Nicholas Quah is far from the only person to speed up his podcasts.
But, as a critic with New York Magazine and Vulture, he is one of the few to make a public plea to the world to not only speed up podcasts but also virtually every kind of media.
To some it’s a crazy trend. (According to American sportswriter Bill Simmons, it’s sociopathic.) But for those who agree with Quah, it’s the new way of life.
To answer why people might be drawn to doing this, CBC News talked to some of the leading researchers in cognitive science about what double-time music, podcasts and movies does to our brains.
Podcasts
According to Audible, about five per cent of its audience listens at speeds of 1.5 times or faster, while 1.25 times is the most common choice.
UCLA psychology professor and metacognition researcher Alan Castel says this trend actually makes perfect sense — at least for younger listeners. In a study on learning, he found that when college-aged students listened to lessons at up to double their intended speed, there was almost no decline in information retention.
And while comprehension does start dropping off when people listen at more than double the average speech rate, some can be trained to understand speech at more than three times normal speed. So the more often they listen to sped-up podcasts, the better they get at taking them in.
Castel also found in a followup study that when speed was increased, listeners were less likely to experience “mind wandering” — distracted thoughts about unrelated topics.
For Quah, who has spent the last five years only listening to podcasts if he’s sped them up, he agrees that he can understand things just as easily at a faster rate. On whether speedier podcasts are more able to hold his attention, he’s skeptical.

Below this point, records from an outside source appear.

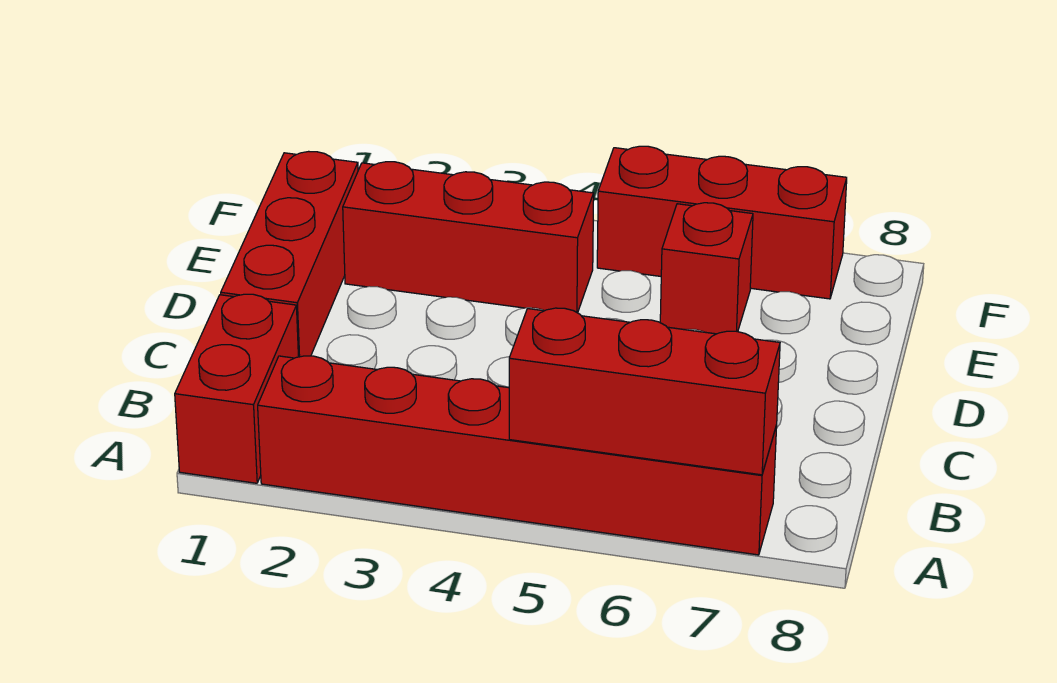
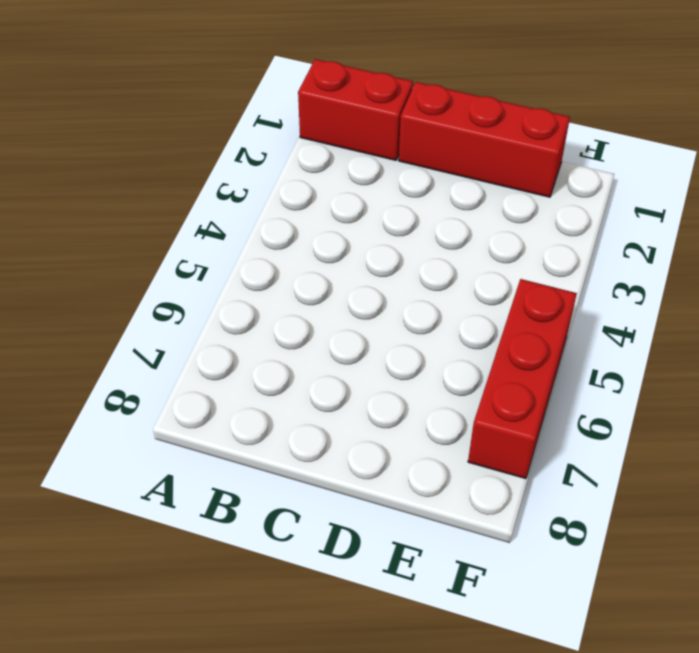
none -> red brick A2:A7 level 1
none -> red brick E2:E4 level 1

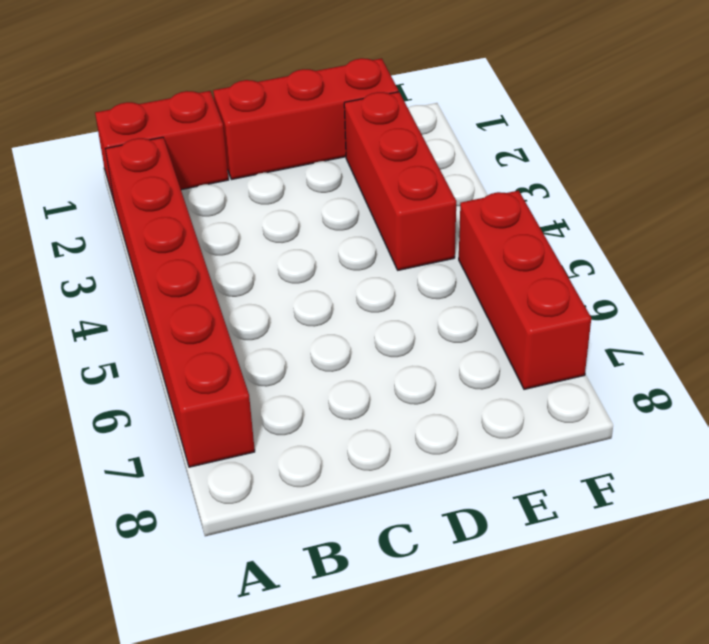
none -> red brick E6 level 1
none -> red brick A5:A7 level 2

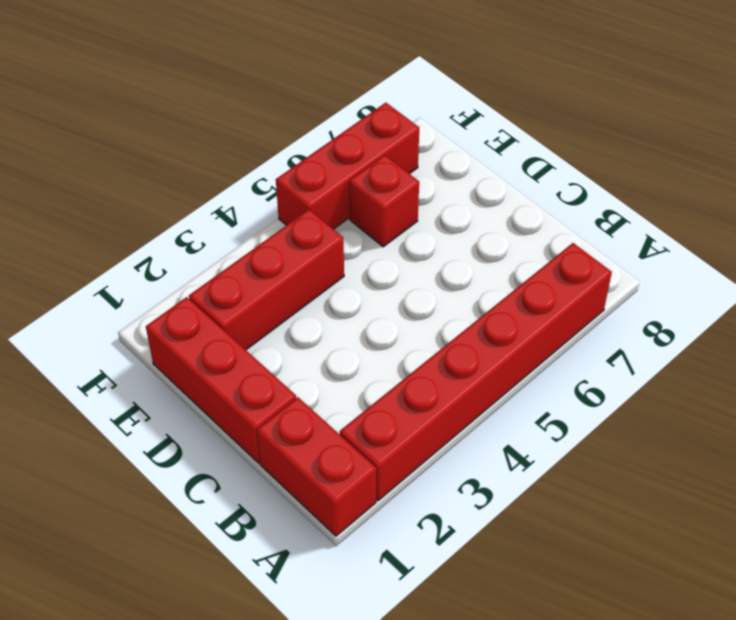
none -> red brick A5:A7 level 2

“Is it because when it’s faster, it locks you in to pay closer attention? I understand things as quickly, or about the same either way,” he said. “Or ignore it in the same pace either way — let’s put it that way.”
Music
Since two Norwegian DJs invented “nightcore” in the early 2000s — the technique of increasing the tempo of existing songs — sped-up music has become a mega-genre. Alongside unofficial recuts made by fans on TikTok, artists from SZA to Oliver Tree have taken to simultaneously releasing sped-up versions of their tracks alongside the original, significantly bumping up interest and listener counts.
Simone Dalla Bella, a professor of psychology at the University of Montreal who researches music’s effect on the brain and body, said the prevalence of the trend fits from a neuroscience perspective.
In one study done by his lab, researchers took a slow song that was originally perceived as sad and gradually sped it up. Overwhelmingly, listeners would eventually begin to see the song as happier, or simply happy, even though every other aspect of the piece stayed the same.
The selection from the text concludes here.